For the nine months ended September 30, 2021 and 2020, the Company recognized a gain (loss) on equity investment in unconsolidated subsidiary of $59,453,000 and ($200,000), respectively, for its share of the Sponsor’s gains and losses through the September 14, 2021 distribution of IRNT common shares and private warrants. The Company’s cumulative Sponsor gain recognized as of September 30, 2021 amounted to $59,175,000.

Subsequent to the September 14, 2021 Sponsor distribution, the Company’s IRNT common stock and warrants have been classified as marketable securities, under ASC 321, Investments – Equity Securities (“ASC 321”), with the change in fair value from the date of distribution reported as an unrealized gain or loss. The IRNT common stock is marked to market at September 30, 2021 based on its publicly quoted market price adjusted for liquidity, when applicable. A Monte Carlo simulation model was used to estimate the market price of the IRNT private warrants.

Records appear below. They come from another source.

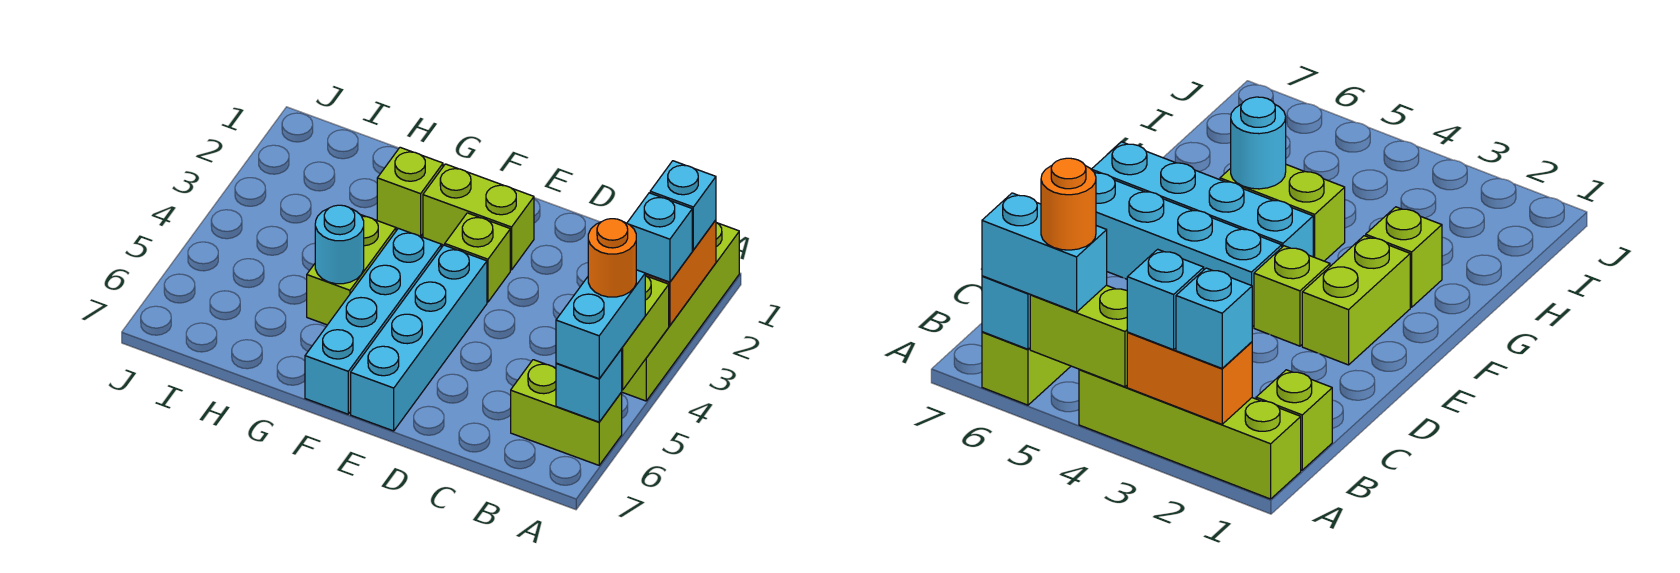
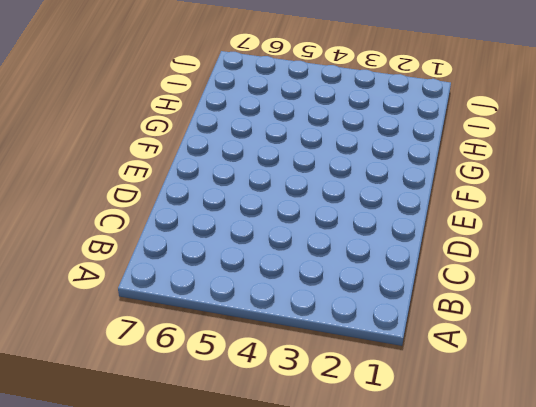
none -> lime brick A1:A4 level 1
none -> lime brick A6:B6 level 1
none -> lime brick B1 level 1

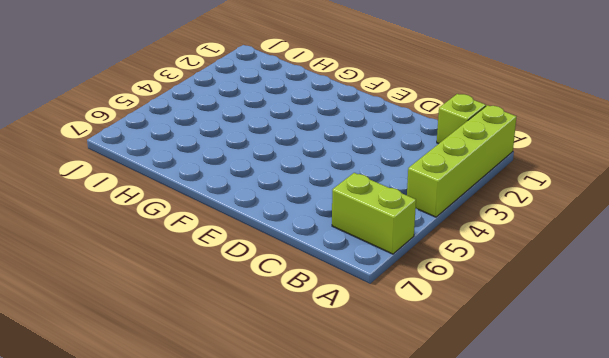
none -> lime brick E2:F2 level 1
none -> lime brick E3 level 1
none -> cyan brick E4:E7 level 1

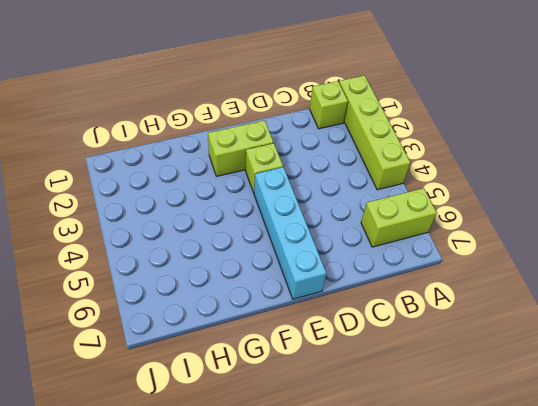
none -> cyan brick F4:F7 level 1
none -> lime brick G2 level 1
none -> lime brick G4:G5 level 1

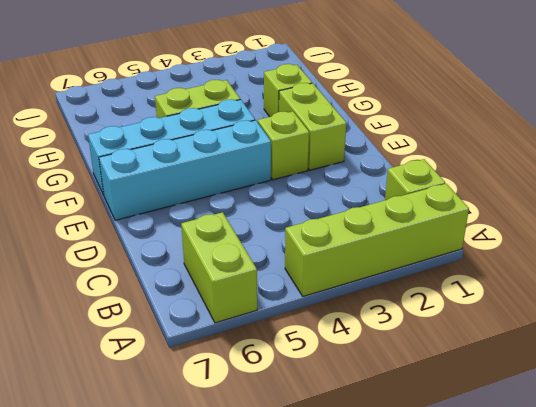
none -> orange brick A2:A3 level 2
none -> lime brick A4:A5 level 2
none -> cyan brick A6 level 2

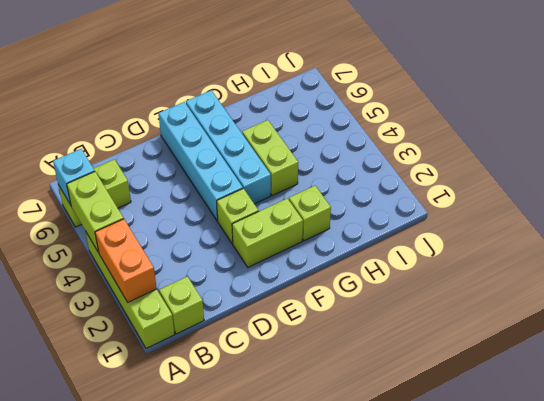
none -> cyan round brick G5 level 2
none -> cyan brick A2 level 3
none -> cyan brick A3 level 3

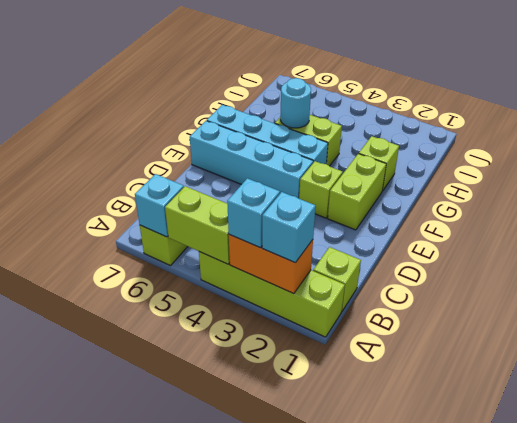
none -> cyan brick A5:A6 level 3
none -> orange round brick A5 level 4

On April 12, 2021, the SEC’s Staff Statement on Accounting and Reporting Considerations for Warrants Issued by Special Purpose Acquisition Companies (the “Staff Statement”) was released. The SPAC evaluated the applicability and impact of the Staff Statement on its historical financial statements that have been filed with the SEC and determined that restatement was required. In the first quarter of 2021, the SPAC changed its accounting treatment for both its public and private warrants outstanding using liability classification instead of equity classification resulting in a mark to market warrant liability adjustment for each reporting period since

issuance in 2019. As previously discussed, prior to the IronNet Business Combination, the Company reported its investment in the Sponsor under the equity method of accounting using HLBV. The SPAC’s mark to market accounting adjustments for the warrant liability did not change the Company’s HLBV due to the warrants requiring no cash settlement as of December 31, 2020 under a hypothetical liquidation; therefore, the SPAC’s restatement did not impact the Company’s carrying amount of its equity investment in the Sponsor.